Using a SHA512 hash to encrypt data

Question

How can I judge the level of security with the following algorithm:

I create a 64 byte hash using SHA512 via some input. I use this hash to iterate over the plaintext, byte by byte, and similarly iterate over the hash byte by byte XORing each byte of the plaintext with a respective byte from the hash like this (in C#):

for (int i = 0; i < data.Length; i++)
{
  if (j == key.Length) j = 0;
  data[i] = (byte)(data[i] ^ key[j++]);

}

where key is a byte array containing the hash. Issues of how the code acquires the key aside, is this secure? (Apologies if I am not framing this with the proper terminology). I am not using a salt. The input which is used to create the hash can be of any length (up to being reasonable; i.e., not a huge block of text).

Answer 1

No it's not. It is really bad.

Basically, this is a stream cipher, where your keystream is $key | key| key|key....$. This is really bad, similar to the level of "using OTP twice". As If you take a block of size keylength, and XOR two such blocks, then you get the XOR of the plaintexts. Depending on the nature of the plaintext, this can be really easy to guess.
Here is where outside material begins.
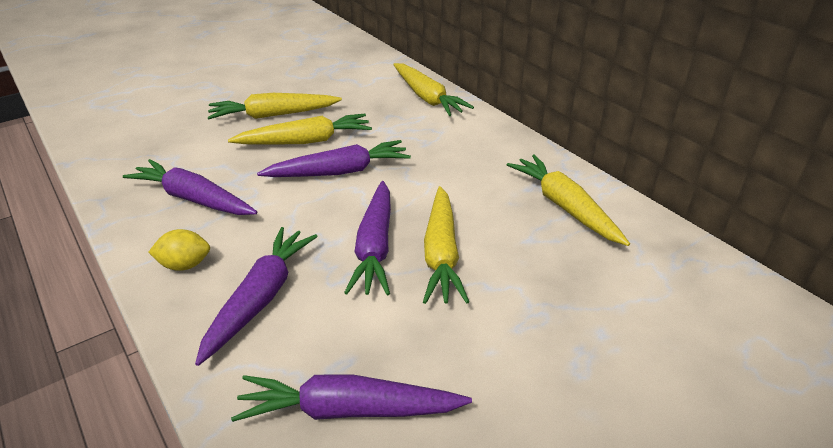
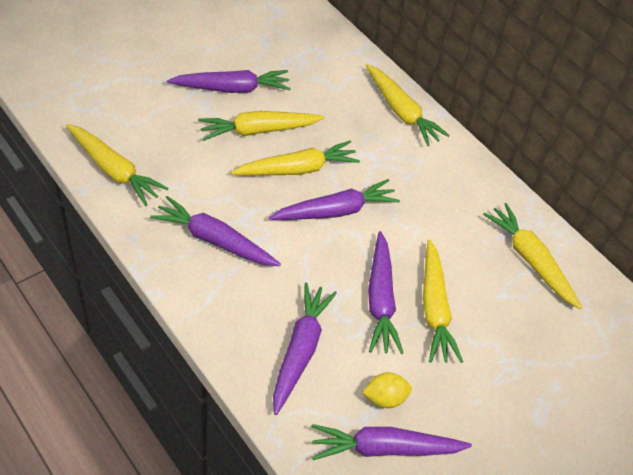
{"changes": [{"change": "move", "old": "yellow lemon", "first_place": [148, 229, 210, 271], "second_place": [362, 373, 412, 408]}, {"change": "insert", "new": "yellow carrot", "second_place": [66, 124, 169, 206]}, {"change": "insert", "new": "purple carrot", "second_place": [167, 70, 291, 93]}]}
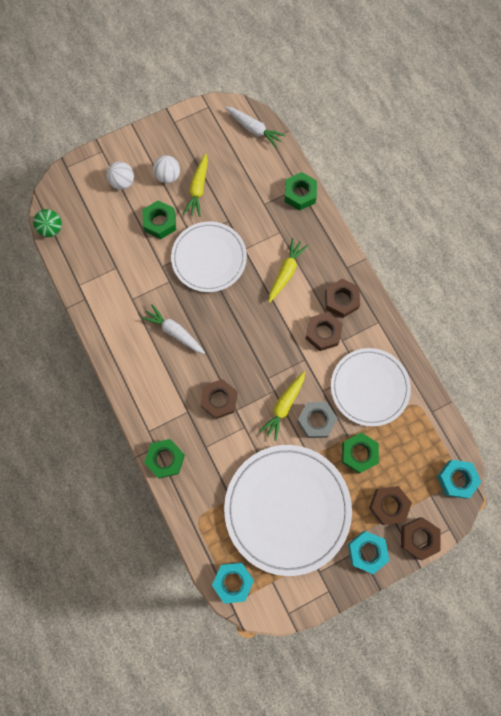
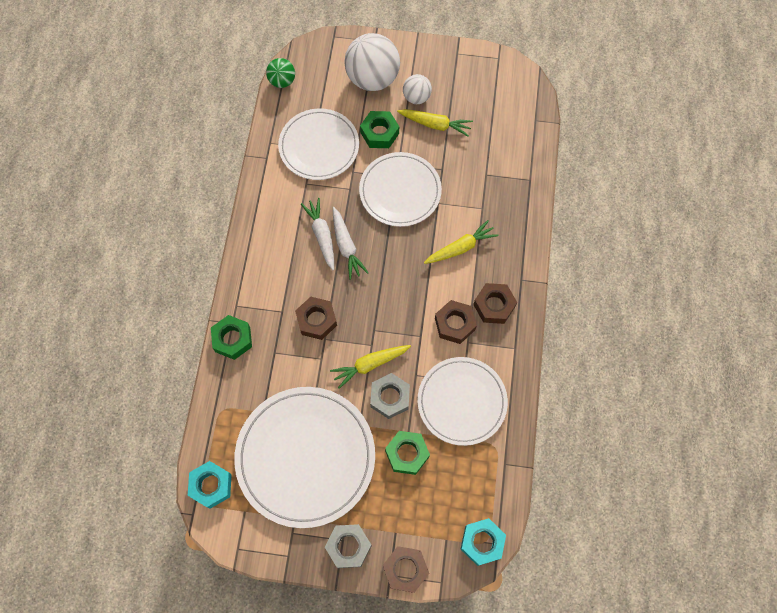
{"changes": [{"change": "resize", "old": "white ball", "first_place": [106, 162, 134, 190], "second_place": [344, 33, 400, 91], "factor": 1.9}, {"change": "rotate", "old": "yellow carrot", "first_place": [183, 153, 208, 217], "second_place": [397, 109, 473, 137], "degrees": -120}, {"change": "move", "old": "white carrot", "first_place": [225, 107, 286, 148], "second_place": [333, 207, 369, 280]}, {"change": "delete", "old": "green nut", "first_place": [285, 172, 317, 211]}, {"change": "recolor", "old": "turquoise nut", "new": "grey nut", "first_place": [348, 531, 389, 574], "second_place": [325, 524, 372, 568]}, {"change": "delete", "old": "brown nut", "first_place": [369, 486, 412, 525]}, {"change": "insert", "new": "white plate", "second_place": [278, 108, 359, 180]}]}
If you want an easy encryption scheme, like XOR the plaintext with a keystream, use a stream cipher or a block cipher in OFB mode of operation. If you want a construction with SHA512, that is also possible, see e.g.

• Is it feasible to build a stream cipher from a cryptographic hash function?
• Can I use HMAC-SHA1 in counter mode to make a stream cipher?

However, since hash functions have different security properties than stream ciphers, it might be better to use a construction which is actually intended to be used this way. In a similar context, Bruce Schneier wrote (about ciphers based on hash functions):

While these constructions can be secure, they depend on the choice of the underlying one-way hash function. A good one-way hash function does not necessarily make a secure encryption algorithm. Cryptographic requirements are different. For example, linear cryptanalysis is not a viable attack against one-way hash functions, but works against encryption algorithms. A one-way hash function such as SHA could have linear characteristics which, while not affecting its security as a one-way hash function, could make it insecure in an encryption algorithm such as MDC. I know of no cryptanalytic analysis of particular one-way hash functions as block ciphers; wait for such analysis before you trust any of them.